The Apostle John’s vision of Jesus Christ in Revelation 1:9 – 18

“I, John, your brother and partner in the tribulation and the kingdom and the patient endurance that are in Jesus, was on the island called Patmos on account of the word of God and the testimony of Jesus. I was in the Spirit on the Lord’s day, and I heard behind me a loud voice like a trumpet saying, ‘Write what you see in a book and send it to the seven churches, to Ephesus and to Smyrna and to Pergamum and to Thyatira and to Sardis and to Philadelphia and to Laodicea.’

Then I turned to see the voice that was speaking to me, and on turning I saw seven golden lampstands, and in the midst of the lampstands one like a son of man, clothed with a long robe and with a golden sash around his chest. The hairs of his head were white, like white wool, like snow. His eyes were like a flame of fire, his feet were like burnished bronze, refined in a furnace, and his voice was like the roar of many waters. In his right hand he held seven stars, from his mouth came a sharp two-edged sword, and his face was like the sun shining in full strength.

When I saw him, I fell at his feet as though dead. But he laid his right hand on me, saying, ‘Fear not, I am the first and the last, and the living one. I died, and behold I am alive forevermore, and I have the keys of Death and Hades’” (Revelation 1:9 – 18).

The following quote is from Dennis E. Johnson’s commentary on Revelation by P&R Publishing, 2001.

In discussing the believer’s desire to see beyond the surface of daily life and to behold the big picture revealed by God, Johnson says the following:

“The Revelation shown to John unveils this deep pattern beneath the surface of history.  How appropriate that before all else John sees the One who makes sense of history on a grand scale and of our experience!

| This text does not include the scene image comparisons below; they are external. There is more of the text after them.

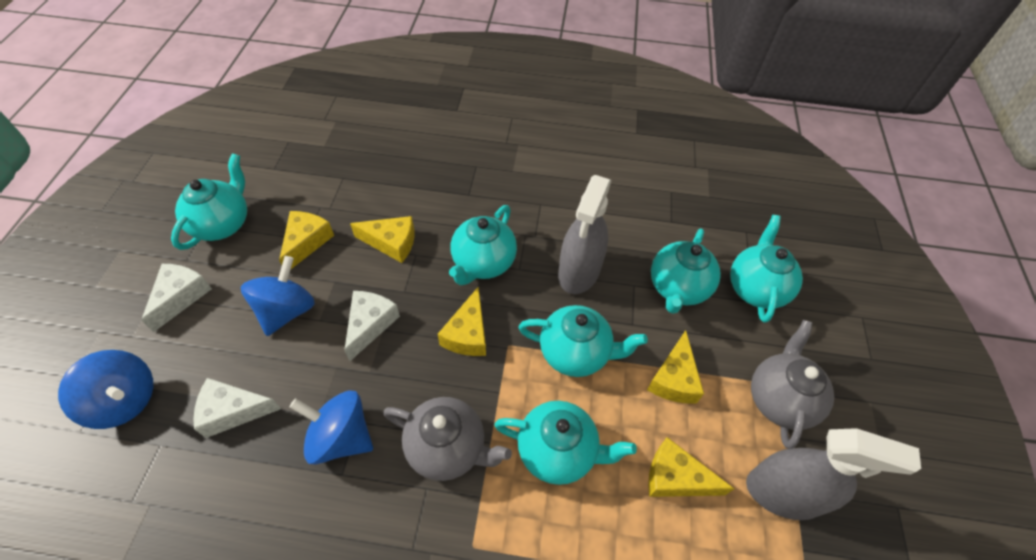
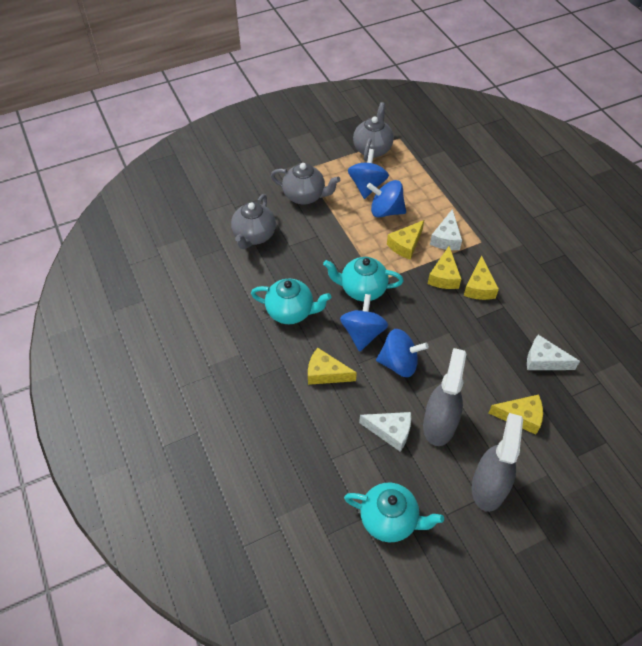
blue spinning top: 3 -> 4
grey teapot: 2 -> 3
turquoise teapot: 6 -> 3

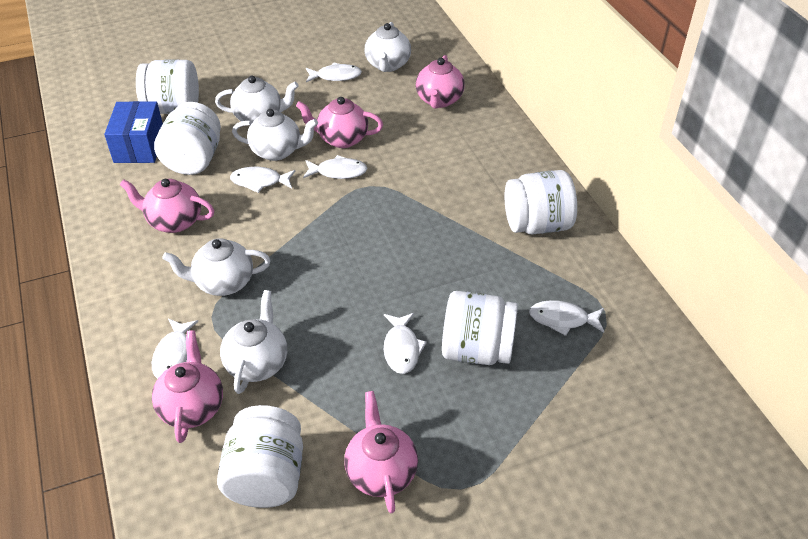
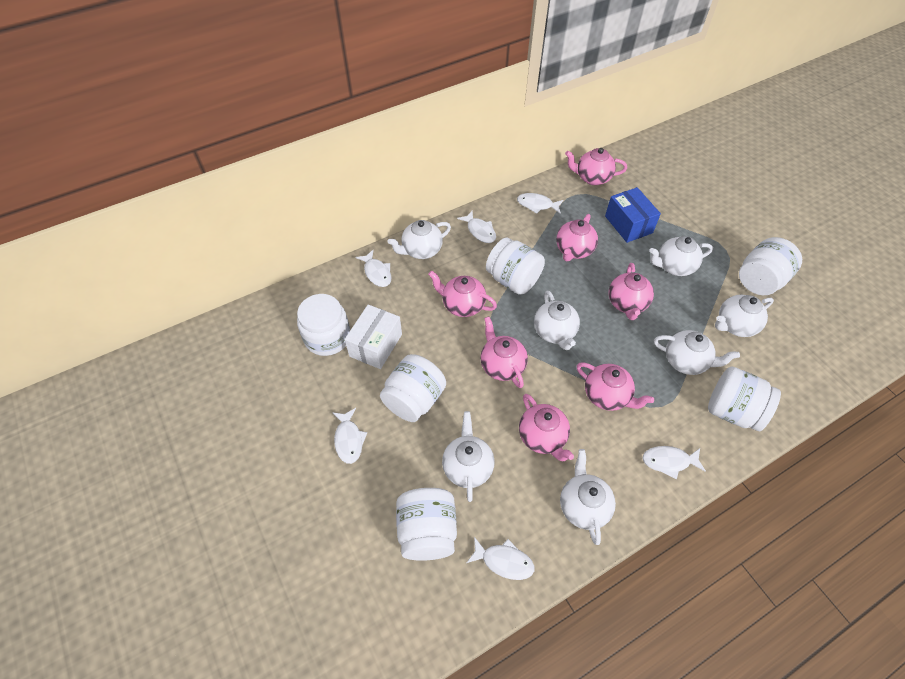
pink teapot: 5 -> 7
white box: 0 -> 1
white jar: 5 -> 6
white teapot: 5 -> 7

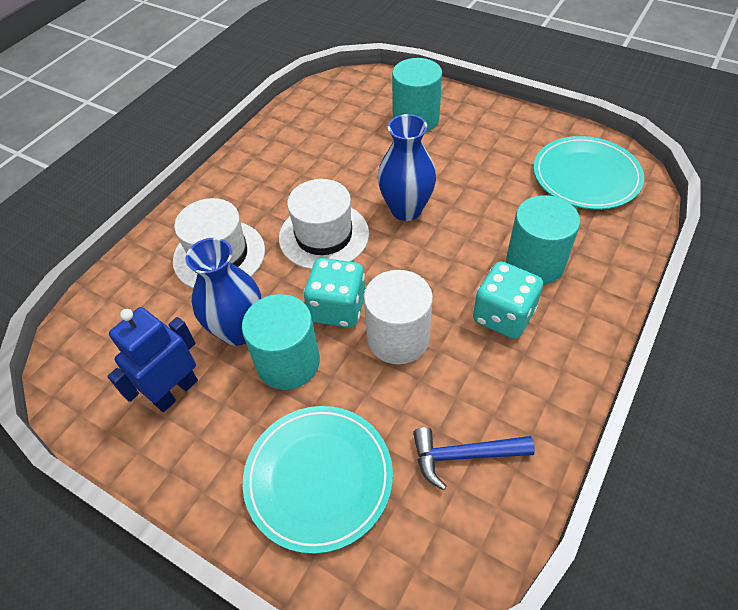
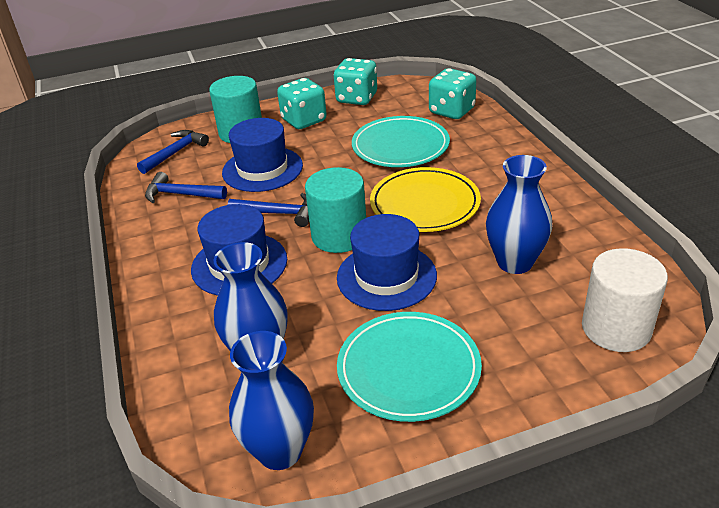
blue hammer: 1 -> 3
blue hat: 0 -> 3
blue robot: 1 -> 0
blue vase: 2 -> 3
turquoise cylinder: 3 -> 2
turquoise dice: 2 -> 3
white hat: 2 -> 0
yellow plate: 0 -> 1

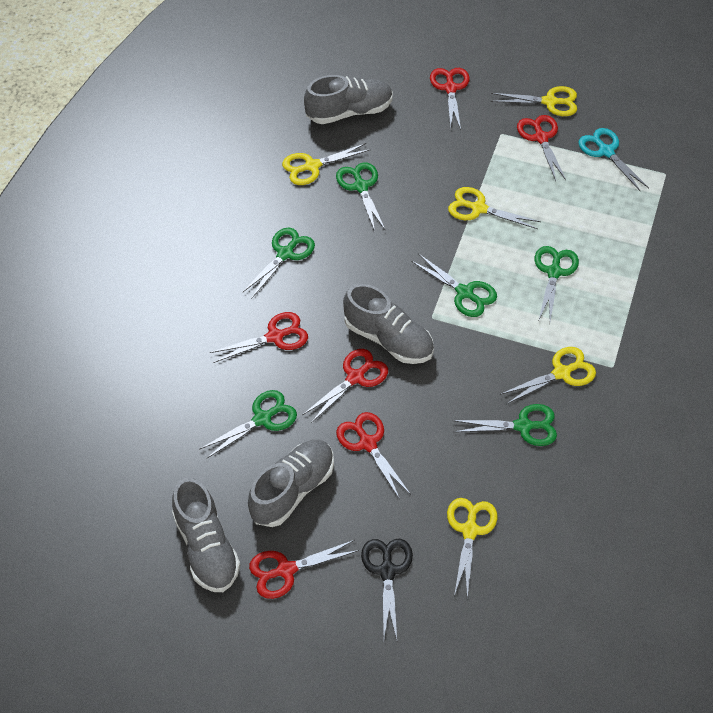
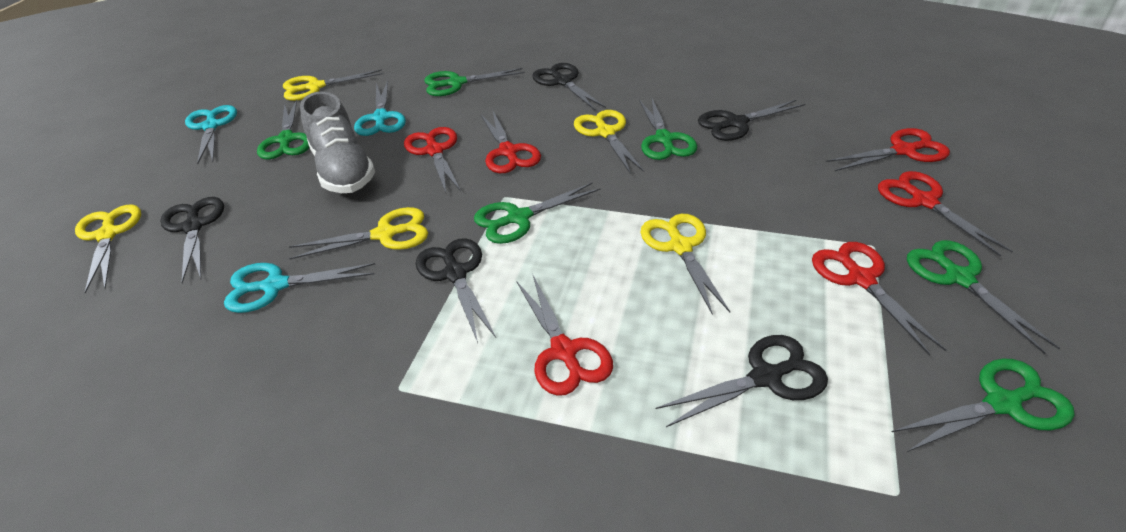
black scissors: 1 -> 5
grey shoe: 4 -> 1
turquoise scissors: 1 -> 3

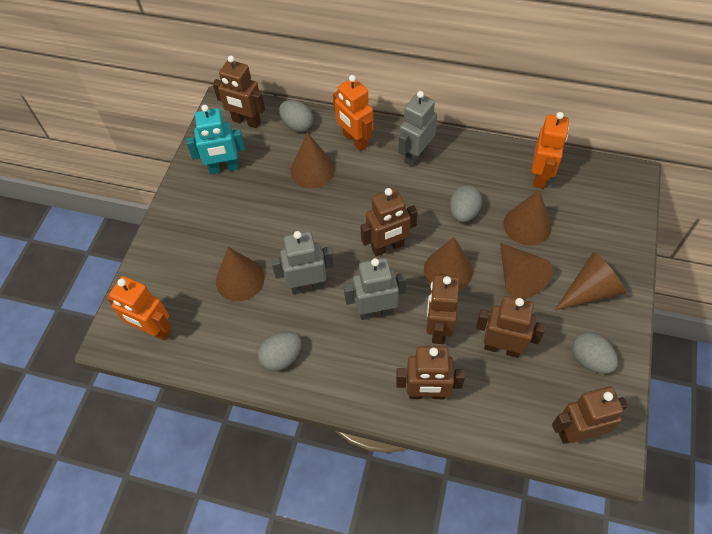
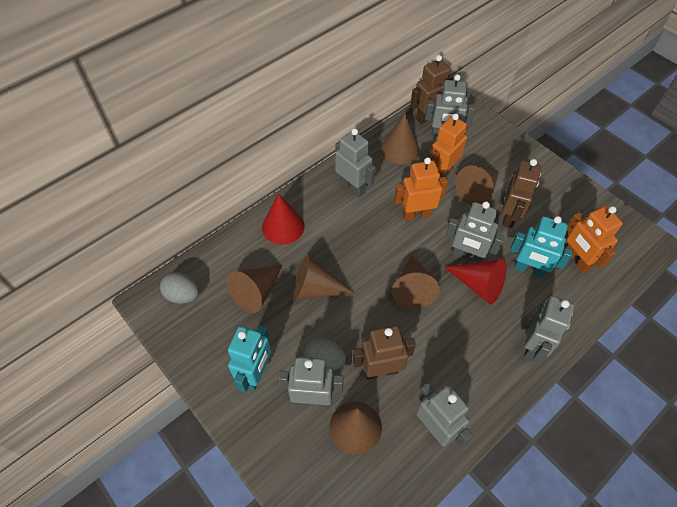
brown robot: 6 -> 3
grey egg: 4 -> 2
grey robot: 3 -> 6
red cone: 0 -> 2
turquoise robot: 1 -> 2

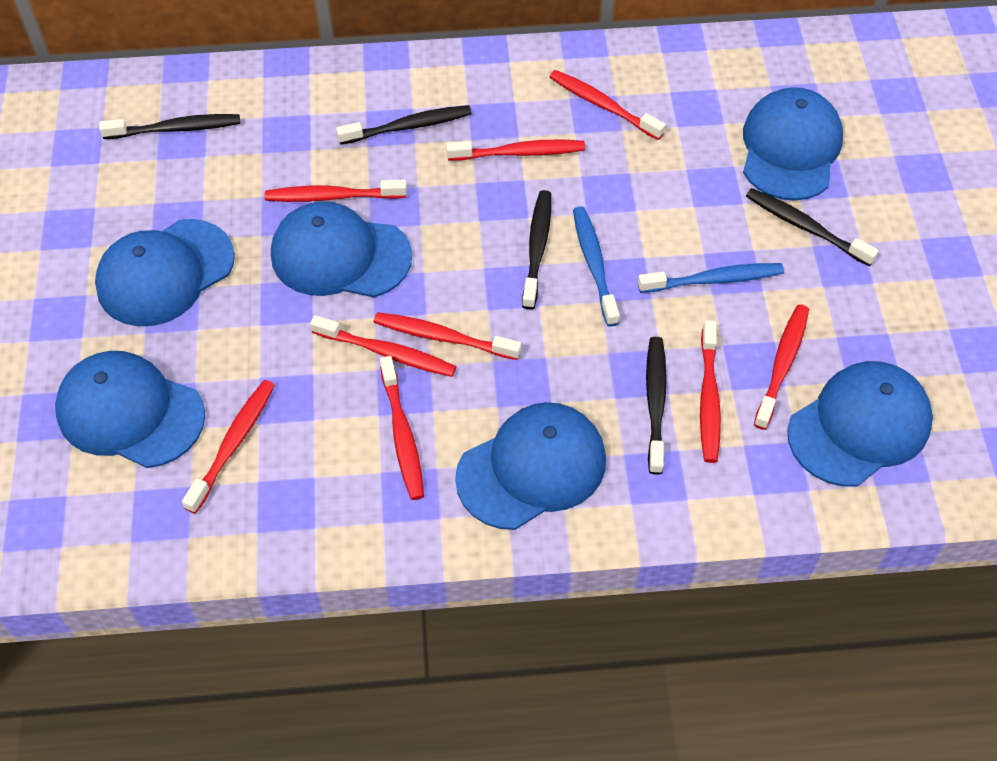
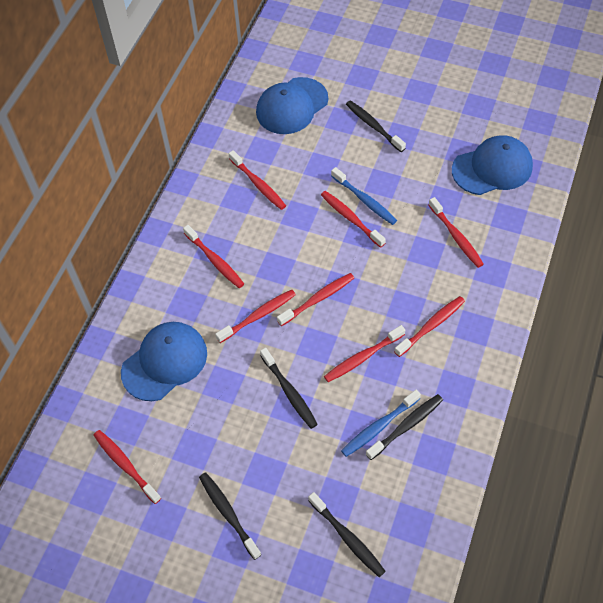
blue cap: 6 -> 3

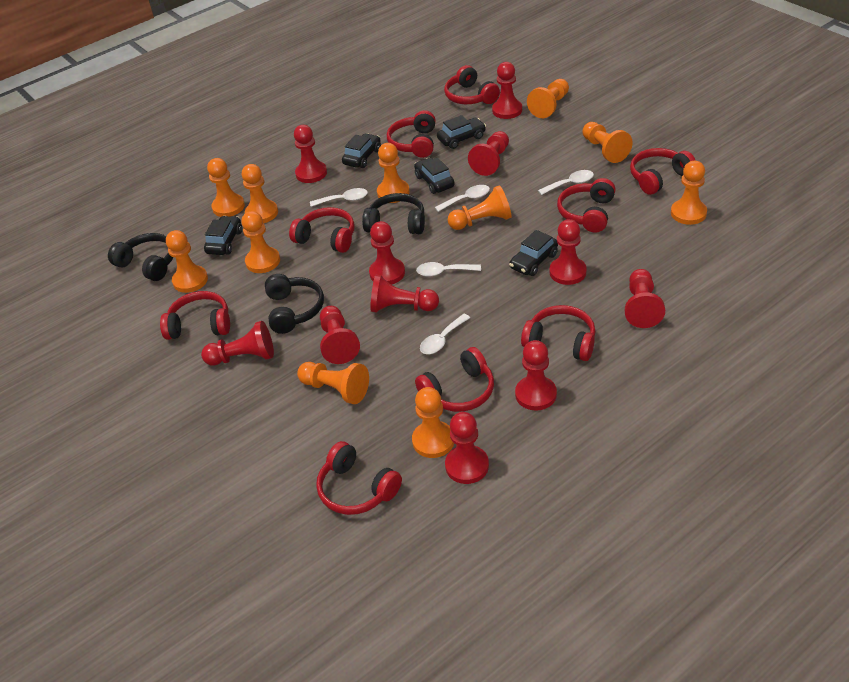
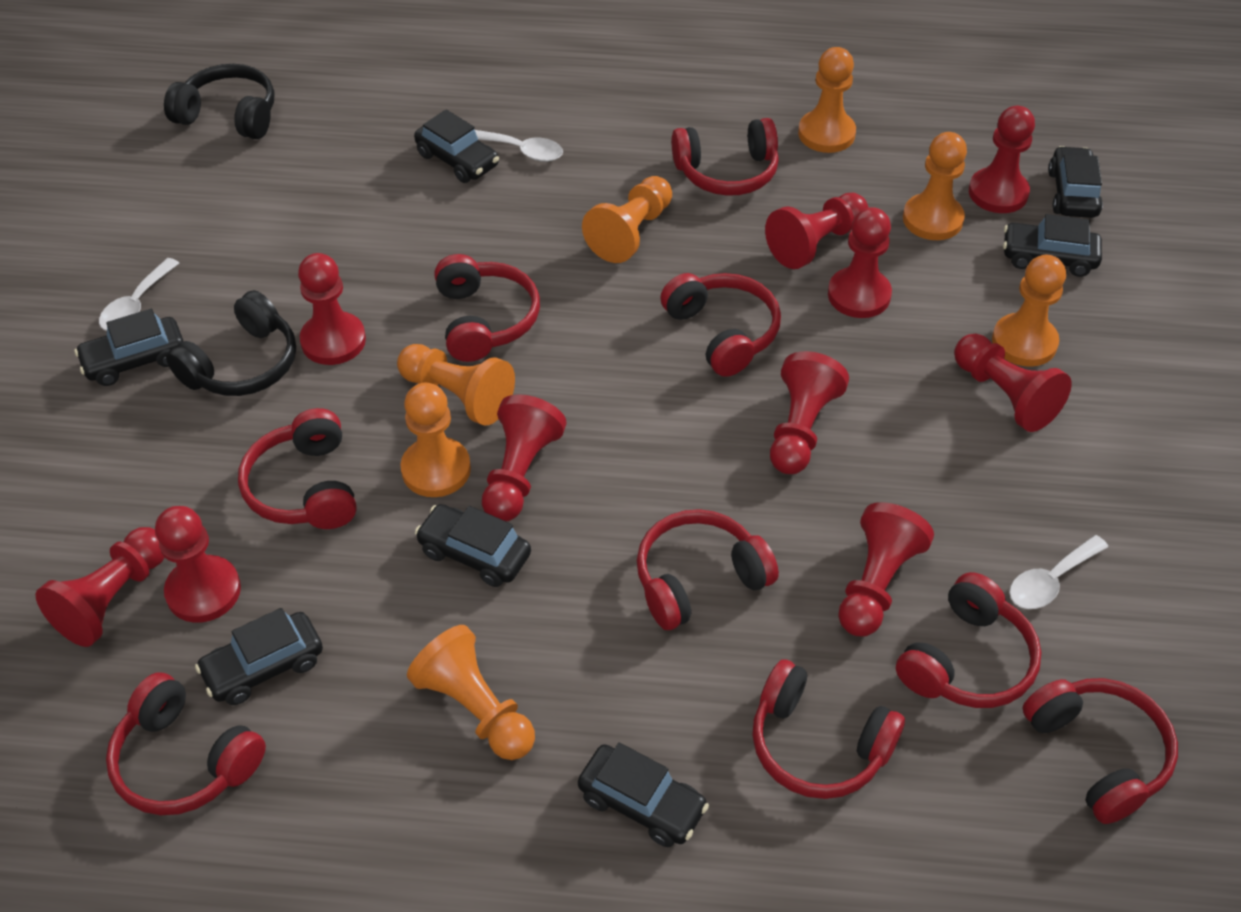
black car: 5 -> 7
black headphones: 3 -> 2
orange pawn: 11 -> 7
red pawn: 11 -> 10
white spoon: 5 -> 3

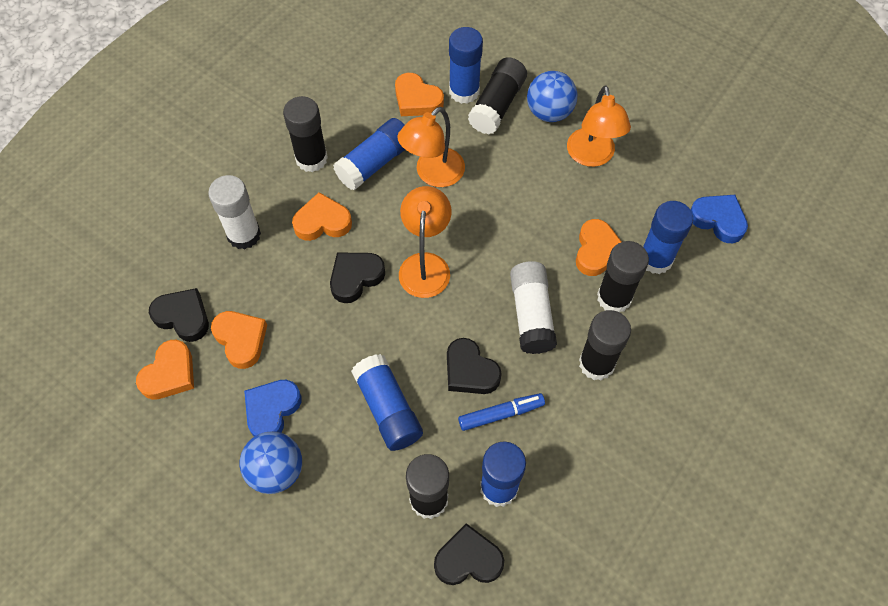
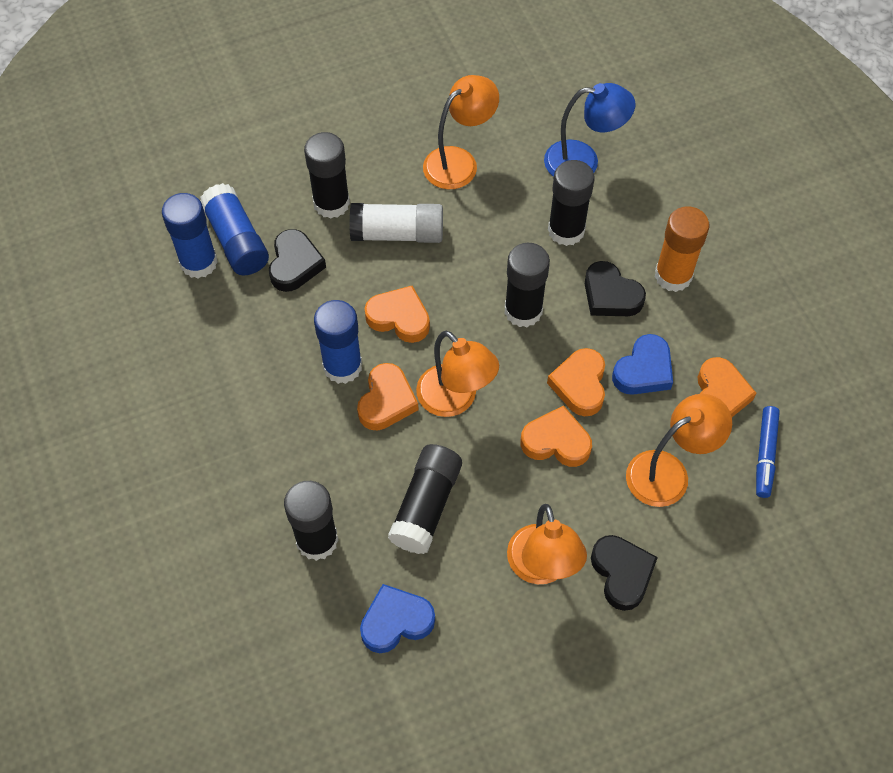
black heart: 4 -> 3
blue ball: 2 -> 0
blue glue stick: 5 -> 3
blue lamp: 0 -> 1
orange glue stick: 0 -> 1
orange lamp: 3 -> 4
white glue stick: 2 -> 1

We need to see Jesus – to meet his blazing eyes of heart-searching holiness, to wake up at the trumpet blast of his voice, to respond to his jealous demand for exclusive and passionate loyalty.  Shocked insensible by the impact of his splendor, we need then to hear his words of compassionate comfort, quelling our fears and quickening our hopes.  Every congregation, whatever its struggle at its post on the battlefront, needs to fix its eyes on Jesus, the pioneer and perfecter of faith (Heb. 12:2).  Therefore, Revelation begins with a vision of the glory of ‘one like a son of man’ who died but lives forever, walking among the churches and holding them in his hand.  For this reason in the letters that flow from this vision Jesus identifies himself in terms of what John has seen and heard in his overpowering encounter with the glorious Son of Man.”

As believers we certainly need to get a vision of God’s revelation of who Jesus is.  That revelation must shatter all of our idols and false concepts of God.  Oh that He may be glorified in us as He reveals himself in and through each one of us.